Così mi stampo una pistola in 3D. L’arma di plastica fai da te spara

di Warsamè Dini Casali
Pubblicato il 7 Maggio 2013 - 12:37| Aggiornato il 16 Marzo 2023 OLTRE 6 MESI FA

ROMA – Così mi stampo una pistola in 3D. L’arma di plastica fai da te spara. Ho deciso di stamparmi una pistola. Seguirò l’esempio di un texano che ce l’ha fatta. La pistola stampata in 3 D di Cody Wilson spara davvero, ha fatto i test al poligono. L’ha chiamata Liberator: lui ha 25 anni, è un mezzo geniaccio del computer, è un anarchico libertario che crede nella difesa personale. Io no. Voglio solo sapere come ha fatto e capire, tra l’altro, che razza di macchina è una stampante in 3D.  Su giornali e web non si parla d’altro: sono riuscito a vedere un portapenne realizzato con stampante in 3D, e anche una scarpa estiva (in foto sul Corriere della Sera). A occhio sono delle “plasticate”, come la pistola: pare però che la plastica sia resistente al calore, al punto, come la pistola di Cody, di poter sparare e subito dopo esser pronta a far fuoco di nuovo.

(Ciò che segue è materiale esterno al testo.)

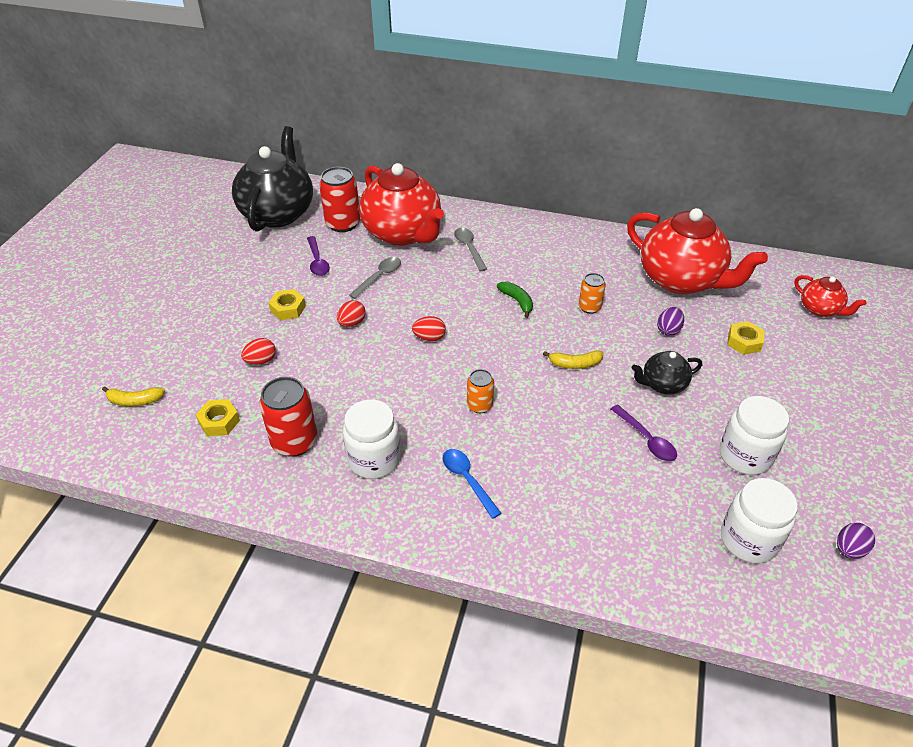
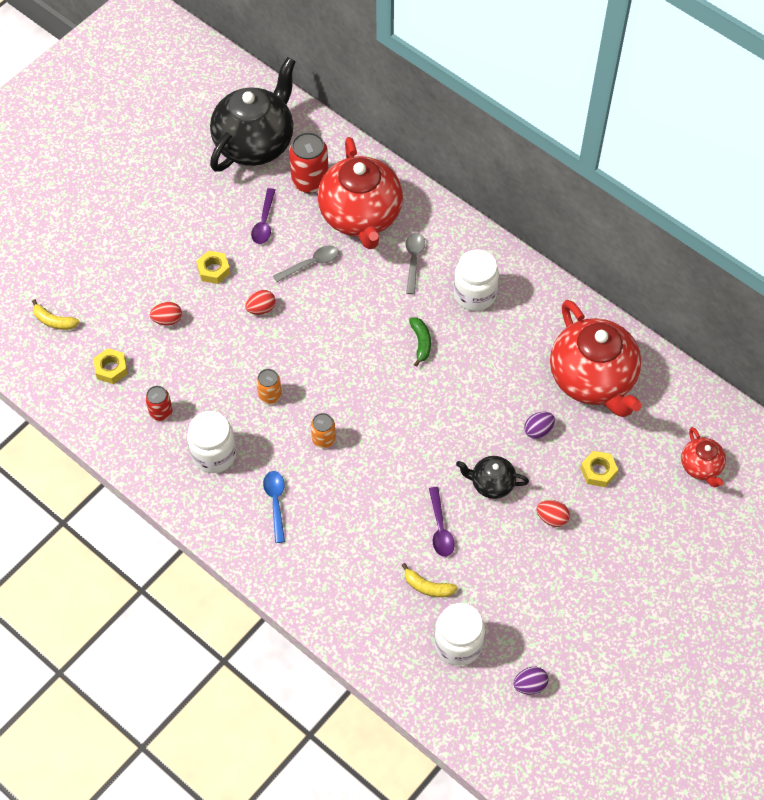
camera: 25 degrees right, 15 degrees up
(294, 441) = (161, 412): red can -> red can, size x0.58
(429, 338) = (319, 352): red egg -> red egg (552, 518)
(575, 364) = (429, 431): yellow banana -> yellow banana (427, 586)
(589, 307) = (483, 376): orange can -> orange can (270, 395)
(745, 456) = (510, 577): white jar -> white jar (474, 294)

Ho paura non sia così facile costruirmela da solo la pistola. Le stampanti in 3 D costano un occhio della testa (Cody la sua l’ha pagata 9 mila dollari usata). Ma, quel pistolero digitale di Cody, si dà il caso sia anche anarchico e la sua invenzione l’ha messa in rete, open source, come si dice: in pratica, scarichi sul web i file per riprodurre i pezzi della pistola da assemblare, poi li invii a uno dei servizi online che stampano oggetti su ordinazione e poi te li spediscono a casa in busta anonima. A quel punto servono doti minime di assemblatore, non più di quanto ne occorrano per costruire un modellino di aereo.

La pistola si compone di sedici parti da assemblare, un file Cad (quello che restituisce la tridimensionalità) per ogni pezzo. Si chiama Liberator, in ricordo di quelle pistole usa e getta realizzate durante la seconda guerra mondiale per paracadutarle in Europa. La macchina stampante in 3D l’ho vista poi: è grande come un piccolo armadio. A prima vista una normale stampante un po’ cresciuta. Errore: pare che questa macchina inaugurerà la prossima rivoluzione industriale, la terza. Sì perché questa macchina, una volta istruita, inizia a secernere, lumaca meccanica digitale, una piccola quantità di materiale plastico che, strato dopo strato realizza l’oggetto desiderato. Parliamo di costruirsi oggetti da sé a partire da modelli digitali: ognuno il suo, una concezione artigianale applicata ala tecnologia del terzo millennio. E’ l’evoluzione materica, plastica del download.

Distratto dalle magnifiche sorti e progressive in 3 D dimenticavo la pistola. Mi sa che l’anarchico reazionario Cody Wilson ci marcia un  po’ con la storia dell’organizzazione no profit Defend Distributed, la cui ragione sociale ha lo scopo di diffondere le “Wiki-weapons”, sorta di campionario online di armi stampabili. Non so se le Camere di Commercio italiane approverebbero. In America le cose, a proposito di armi, vanno diversamente. L’annuncio della pistola fai da te (da te assembli solo, come abbiamo visto) ha messo in allarme l’esiguo drappello di avversari della National Rifle Association, la lobby delle armi americana che nemmeno davanti alle ultime stragi recede di un millimetro. E infatti le riforme di Obama per limitarne l’uso non hanno fatto un mezzo passo avanti.

In teoria, proprio la NRA potrebbe in un futuro prossimo diventare la vera vittima in un business delle armi mutato radicalmente. Per ora bisogna rilevare che l’arma stampata in 3D non ha problemi in un metal detector. E’ per questo che Liberator ha bisogno, per legge, di un percussore di metallo. Ma, è destino dell’open source che ognuno programmi a suo piacimento i pezzi che intende realizzare. E fregarsene del numero di serie imposto per legge. Poi li voglio vedere quelli di CSI trovare il colpevole con l’esame balistico.